Sterk noted three key areas where Emory supports veterans:

  • Veterans' education benefits are available through all of the undergraduate and graduate schools that make up Emory University. Through the Yellow Ribbon Program, degree-granting institutions of higher learning in the U.S. voluntarily enter into an agreement with the Veterans Administration to fund tuition expenses that exceed the annual VA tuition and fees benefit. "This year alone, Emory contributed over $1.6 million in education support to veterans across our nine schools and colleges," Sterk noted, adding, "it's just the beginning."
  • The Emory Law Volunteer Clinic for Veterans provides pro bono legal services for veterans, assisting them and their families with the legal issues that they face, including claims for service-connected disability. "It's a place where people can go to deal with some of the many legal challenges that feel so unfair and so unnecessary," Sterk said.
  • The Emory Healthcare Veterans Program, part of the Warrior Care Network, focuses on the "invisible wounds of war," such as post-traumatic stress disorder, traumatic brain injury, military sexual trauma, anxiety, and depression-related to past military service — "all of that without out-of-pocket costs for the veterans," Sterk noted.

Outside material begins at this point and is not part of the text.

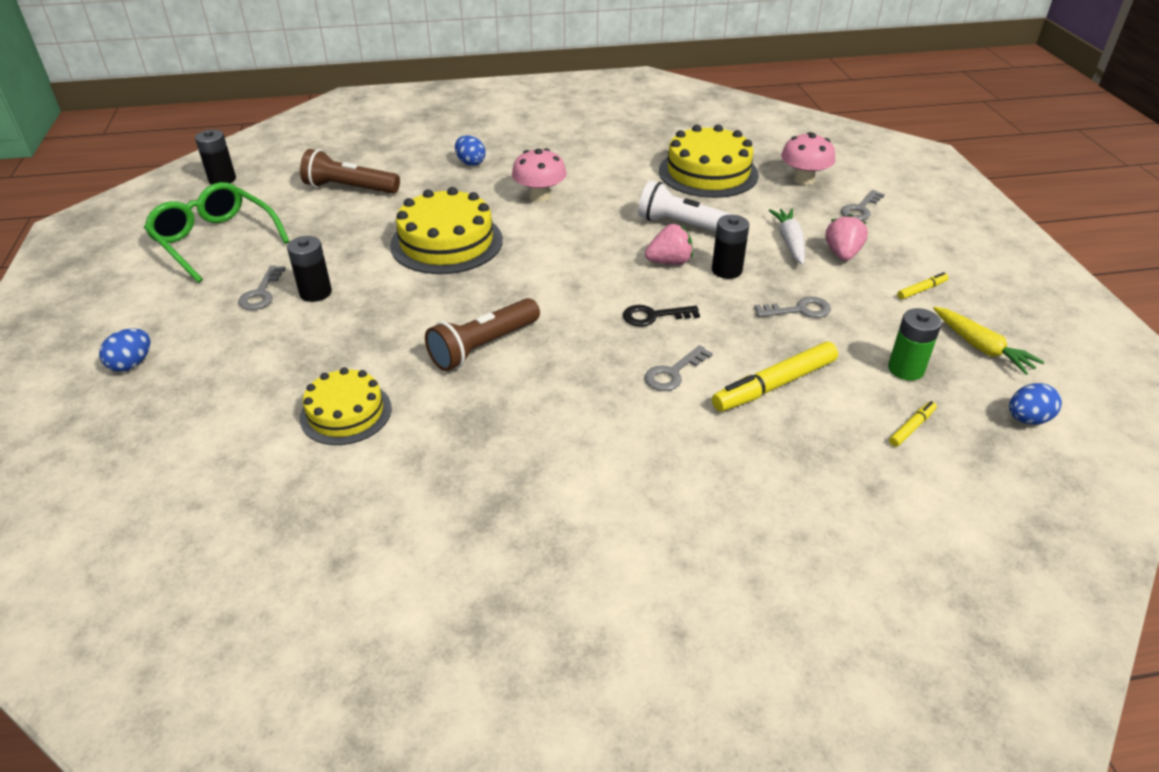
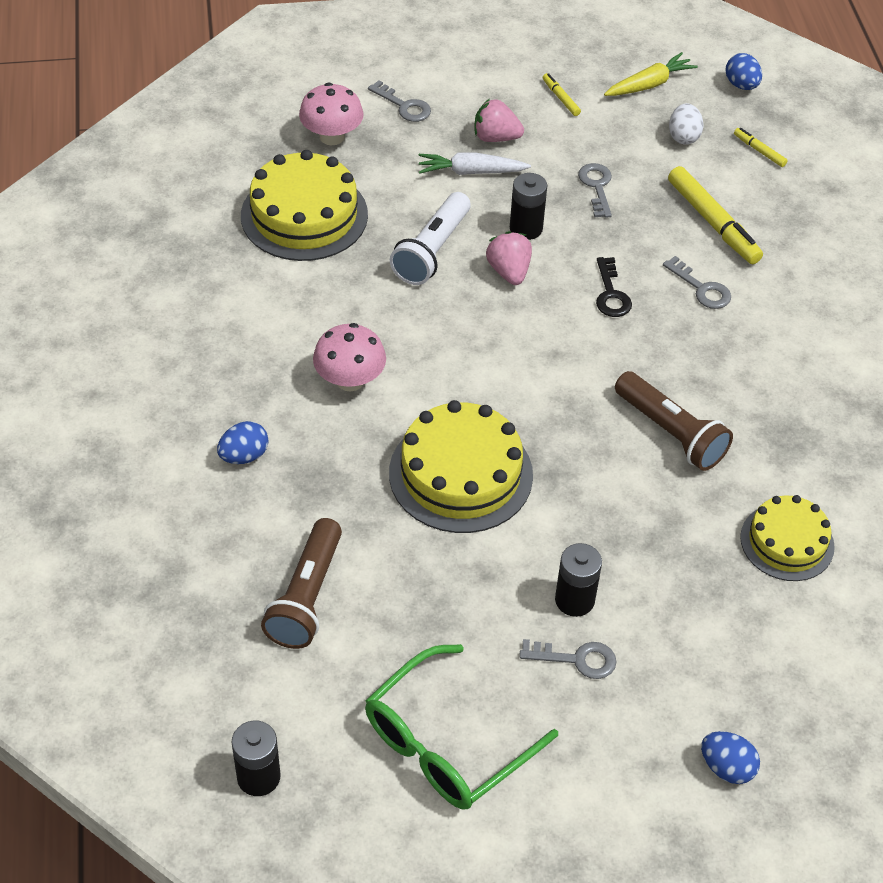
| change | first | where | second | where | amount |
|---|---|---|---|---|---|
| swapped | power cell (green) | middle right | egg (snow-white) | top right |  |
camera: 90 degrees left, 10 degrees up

"I want Emory to invest in you not only for what you have done, which is a lot, but for what you will do, what you will contribute to all of us for the future," she concluded.

A continuing commitment

The second speaker for Emory's Veterans Day commemoration was Michael Heekin, who served as a captain in the U.S. Army and as former chief operations officer of WedMD.

Taking the stage following Sterk, "I think I'm tempted to say 'what she said' and sit down," Heekin joked. 

More seriously, "it is especially meaningful because of Emory's heartfelt and sincere commitment to veterans," he said. "And it is clear, not only from words but from actions, that Emory values veterans as contributors in a special way to the intellectual richness of the campus community."

Veterans' service is not over when they return to civilian life, Heekin noted.

"As you continue the transition to life after military service, I hope you will take with you a continuing commitment and readiness to defend our freedoms," he said. "As veterans, that is our responsibility and privilege."

Heekin said he is concerned that younger Americans do not have a deep understanding of the ideals on which the country was founded, "how humans with all their weaknesses and flaws risked everything to build something better than themselves." 

He encouraged veterans to help in two ways: "First, join with others to push for the adoption of a rigorous civics education curriculum in our schools," and second, to "lead by example" through actions like encouraging the reading of the Declaration of Independence and the Bill of Rights on the Fourth of July, Memorial Day and similar gatherings.

"So here we are, still on active duty, whether we like it or not," Heekin said. "Fall in."

Veterans Day at Emory is sponsored by the Emory Veterans Association, Employee Council and the Office of the President. After the ceremony, attendees enjoyed refreshments provided courtesy of Aftab Ansari, professor of pathology in the School of Medicine, who served as an officer in the Navy and is a Vietnam veteran.